O relator do processo contra o deputado Roberto Jefferson (PTB-RJ), Jairo Carneiro (PFL-BA), defendeu, nesta quarta-feira, em plenário o parecer que recomenda a cassação do mandato do deputado por quebra de decoro parlamentar.

O parecer já foi aprovado anteriormente pelo Conselho de Ética, por 14 votos a zero. Carneiro justificou a proposta de cassação alegando que Jefferson denunciou o suposto "mensalão", pagamento de propinas a parlamentares em troca de apoio ao governo, sem apresentar provas. Além disso, justifica o parecer, Jefferson confessou o recebimento de recursos oriundos de caixa 2 (ao admitir que recebeu do PT R$ 4 milhões em 2004).

O relator apelou aos deputados que reflitam sobre a gravidade da situação antes de votarem. Ressaltou, no entanto, que o parecer é o resultado de uma decisão unânime do Conselho de Ética. Jairo Carneiro afirmou que a sessão de cassação do mandato de Jefferson não é um dia de glória para a Câmara, "é o julgamento do papel da instituição perante a sociedade". "Estamos julgando a democracia e o Poder Legislativo, que está com a imagem combalida", disse ele.

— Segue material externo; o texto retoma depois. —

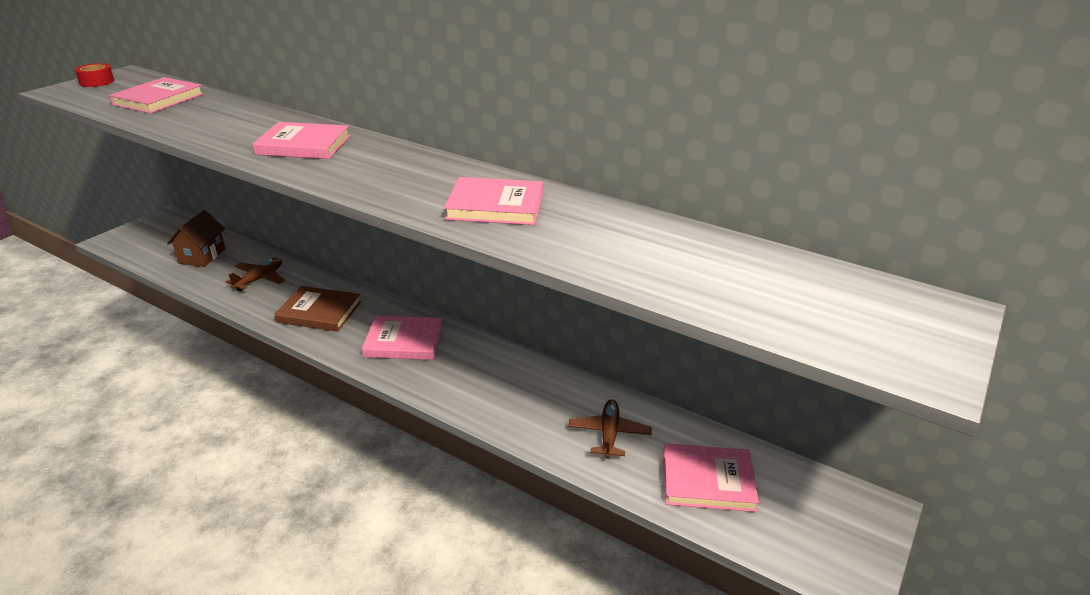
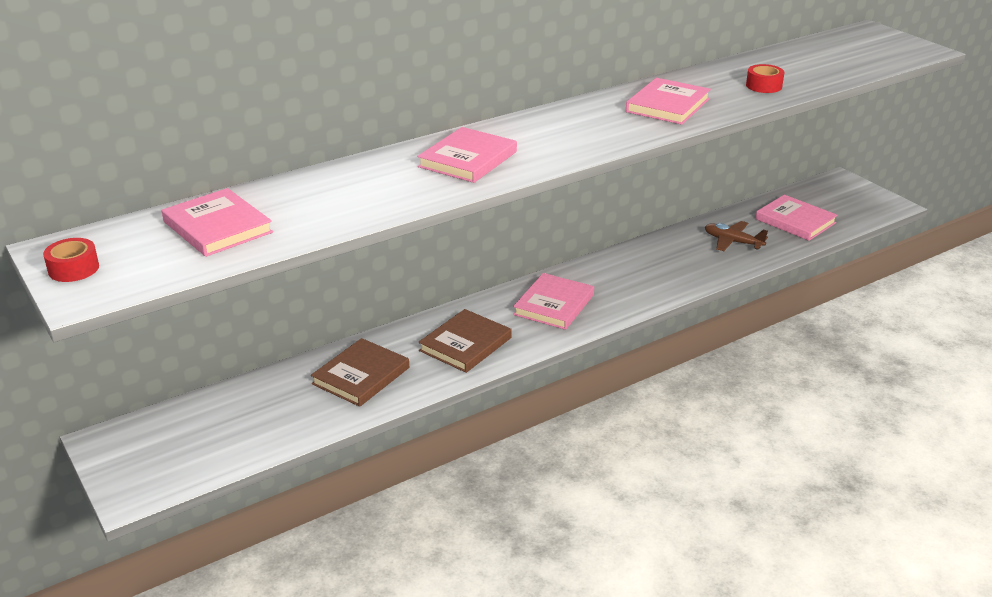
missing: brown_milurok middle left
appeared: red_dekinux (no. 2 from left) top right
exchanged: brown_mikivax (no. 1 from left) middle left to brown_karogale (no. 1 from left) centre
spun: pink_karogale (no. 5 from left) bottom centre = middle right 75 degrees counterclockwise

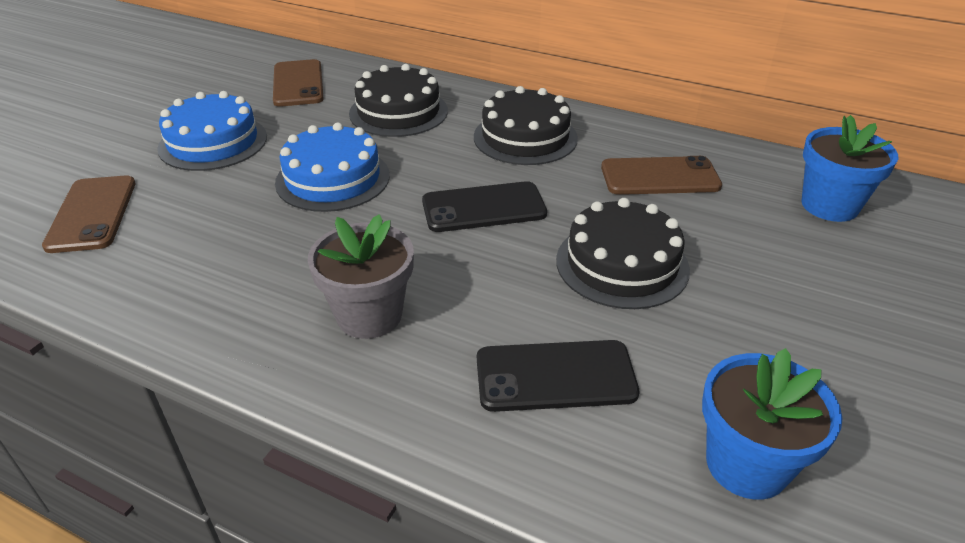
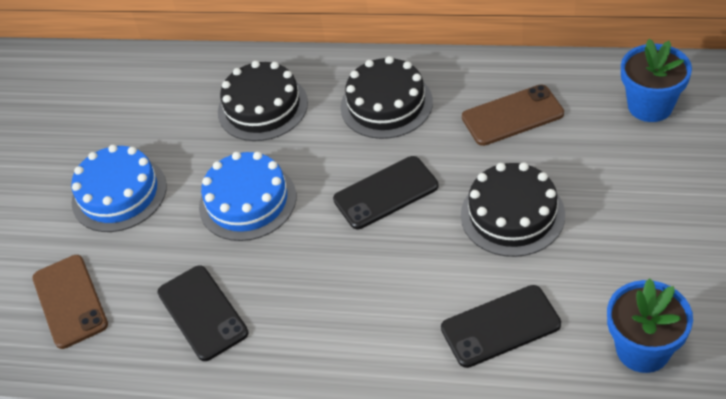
missing: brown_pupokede (no. 2 from left) top left; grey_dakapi centre
appeared: black_pupokede (no. 1 from left) bottom left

O advogado de Jefferson, Itapuã Messias, o primeiro da defesa a falar, rebateu os argumentos do relator alegando que as denúncias do pagamento do "mensalão" foram comprovadas. A defesa também afirmou que o parlamentar prestou "um grande serviço à nação". Messias disse que, ao fazer as denúncias, Roberto Jefferson estava amparado pela imunidade parlamentar prevista na Constituição.

Outro argumento para derrubar a acusação usado pelo advogado foi o de que Jefferson teve seu direito de defesa cerceado, ao contrário do que lhe assegura a legislação – "direito pleno de defesa". Itapuã pediu a absolvição de Jefferson e disse que essa é a forma de fazer justiça à história do Congresso. "Ele teve a coragem de denunciar o maior esquema de corrupção já registrado nesta Casa", afirmou.